In fact, I think if we all adopted a little Mardi Gras culture, the world would be a far friendlier place! In no particular order, here are five lessons we all can learn from Mardi Gras.
Tradition matters. Thousands of years ago, before papyrus and the written word, history was preserved through storytelling and tradition. Today’s Mardi Gras, especially the Chicken Run festivals throughout rural communities, preserves tradition going back to the middle ages when the poor would run from landowner to landowner asking for provisions to make gumbo. The landowner would offer chicken, pork, onion and other ingredients to these masked marauders. Today’s tradition continues much the same way, with zydeco dancing, chicken chasing, masked fun that entire communities enjoy.
Community counts. After reading that, maybe you’re not surprised to hear that community counts in Louisiana. Mardi Gras brings large groups together — not just in January and February, but throughout the year. Planning parties, fund raisers and other events build camaraderie, and then, throughout Mardi Gras it’s one big celebration of community and connectedness. Imagine if the rest of us knew our neighbors that well!
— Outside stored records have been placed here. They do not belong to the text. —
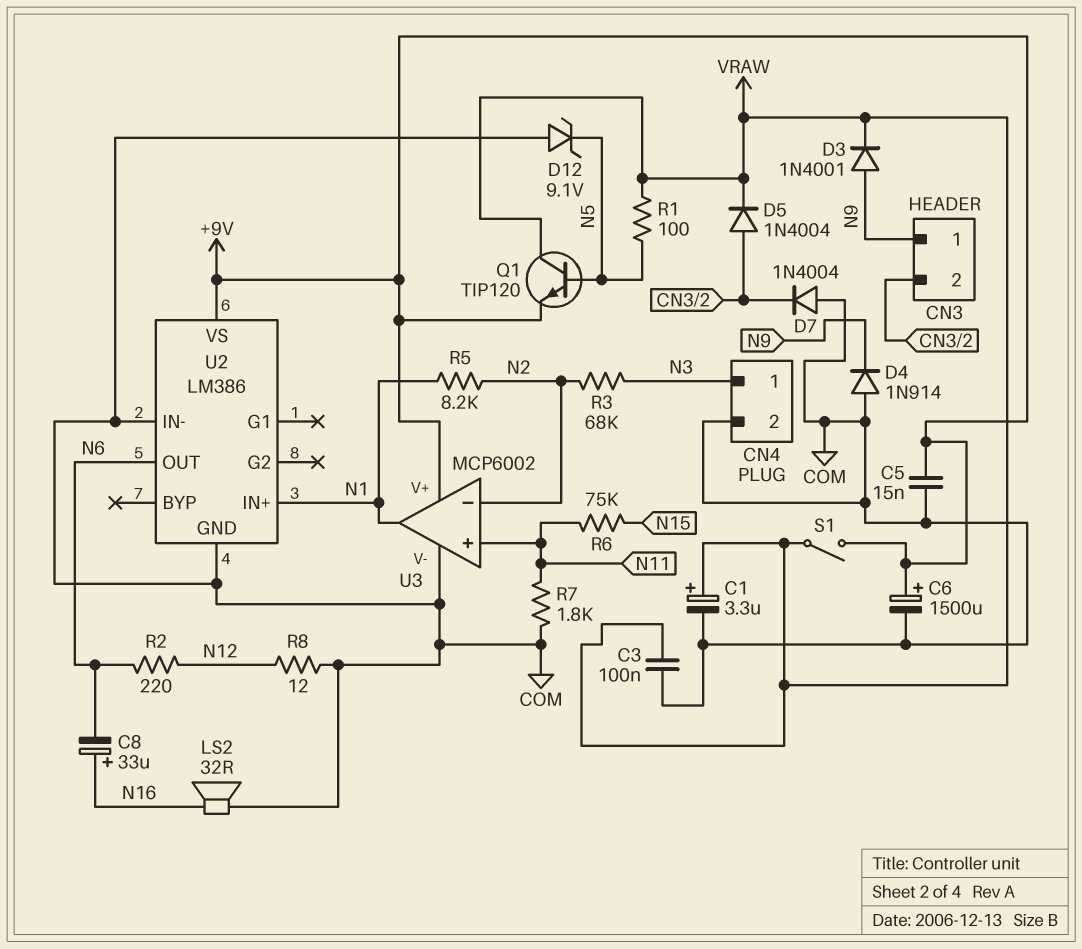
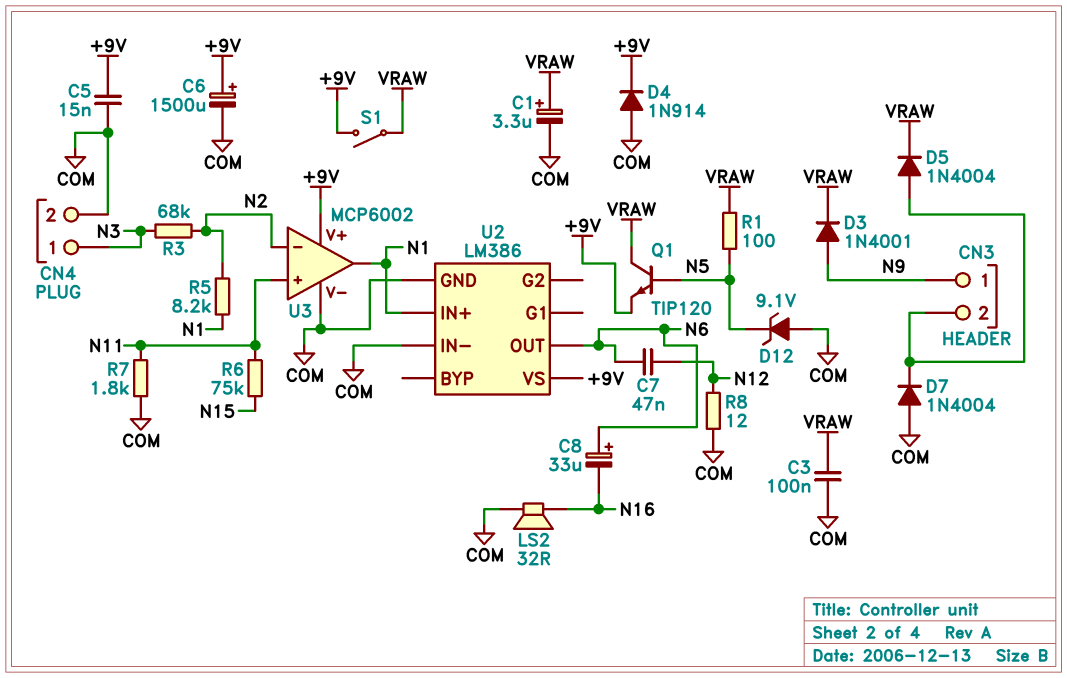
C7: none -> 47nF (N6, N12)
C8: 33uF (plus N16, minus N6) -> 33uF (plus N6, minus N16)
D4: diode 1N914 (A COM, K N9) -> diode 1N914 (A COM, K +9V)
R2: 220 (N6, N12) -> none

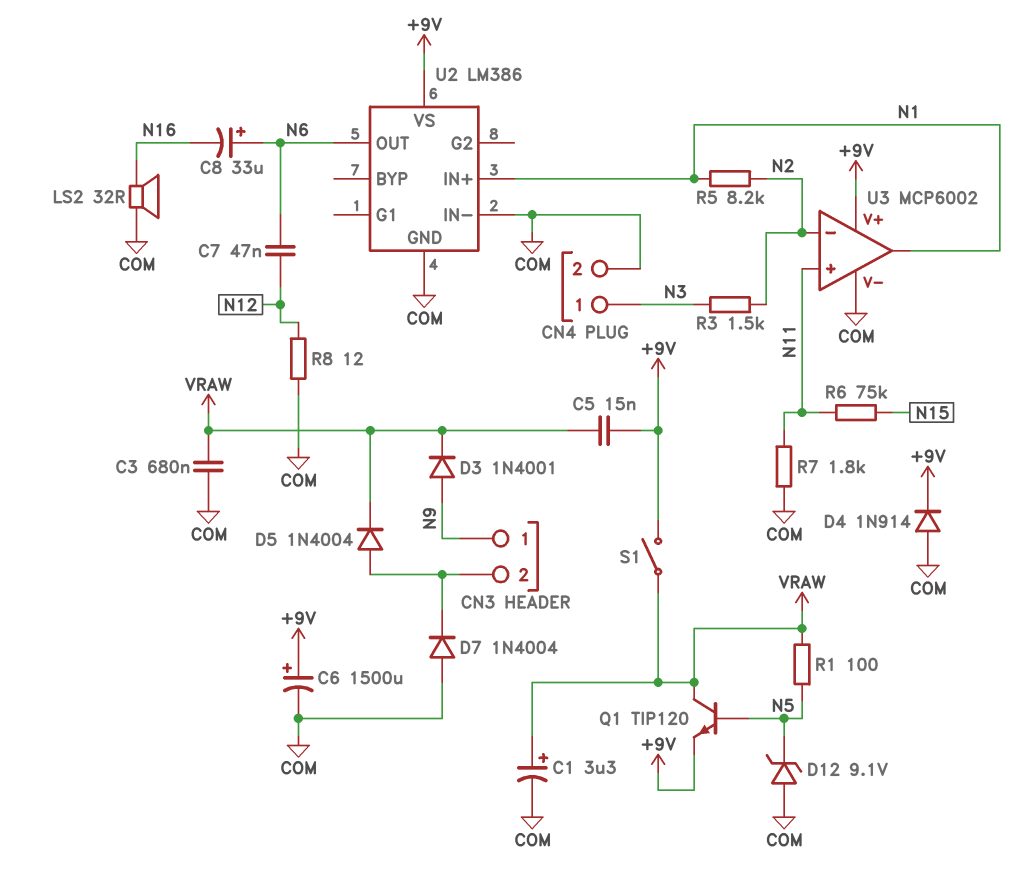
C3: 100nF (COM, VRAW) -> 680nF (COM, VRAW)
C5: 15nF (+9V, COM) -> 15nF (+9V, VRAW)
R3: 68k (N2, N3) -> 1.5k (N2, N3)

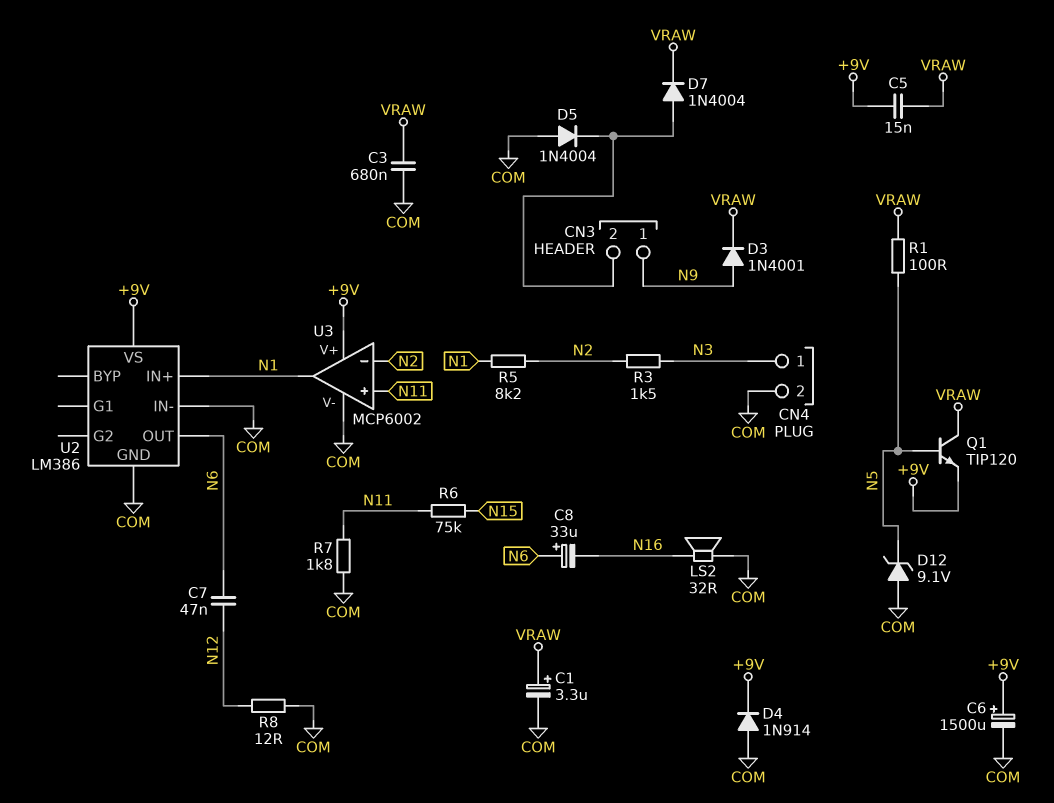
D5: diode 1N4004 (A CN3/2, K VRAW) -> diode 1N4004 (A COM, K CN3/2)
D7: diode 1N4004 (A COM, K CN3/2) -> diode 1N4004 (A CN3/2, K VRAW)
S1: switch (+9V, VRAW) -> none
Family rituals. In Louisiana, boudin and gumbo are king! So is zydeco. But above all is family! The littlest mardi gras revelers learn it all as grandparents, parents, aunts, uncles and cousins join in, just as they have for hundreds of years. Louisianians don’t seem interested in catered meals — it’s the real deal around these parts — and the kids love every bit of it!
Laid back attitude. I don’t know if I can say one of these lessons is more important than the other, but if I had to pick one, this is it! Mardi Gras floats and costumed revelers might be elaborate, but the celebrations are low stress! Forget the Pinterest-worthy centerpieces molded out of sugar paste and imported feathers. Just toss some Mardi Gras beads in the middle of the table next to the hot sauce and napkin pile and call the party palace ready. Most people have beads they’ve collected through the years and costumes worn with age, but still so festive. In Louisiana, people understand what’s most important and impressing the neighbors with fancy decor ain’t it!
Laissez les bons temps rouler. Of course, when you combine centuries of tradition with close-knit communities and even tighter bonded families who know what matters, it’s easy to let the good times roll! I’m not surprised that Louisiana is home to the happiest people in the United States. They aren’t worried about keeping up with the Joneses, they just love ‘em!
This year I promise to love more and fuss less. I promise to live more in the moment! I promise to focus on what really matters and let my inner Louisiana shine! Laissez les bons temps rouler, today and every day.
World, why not join us?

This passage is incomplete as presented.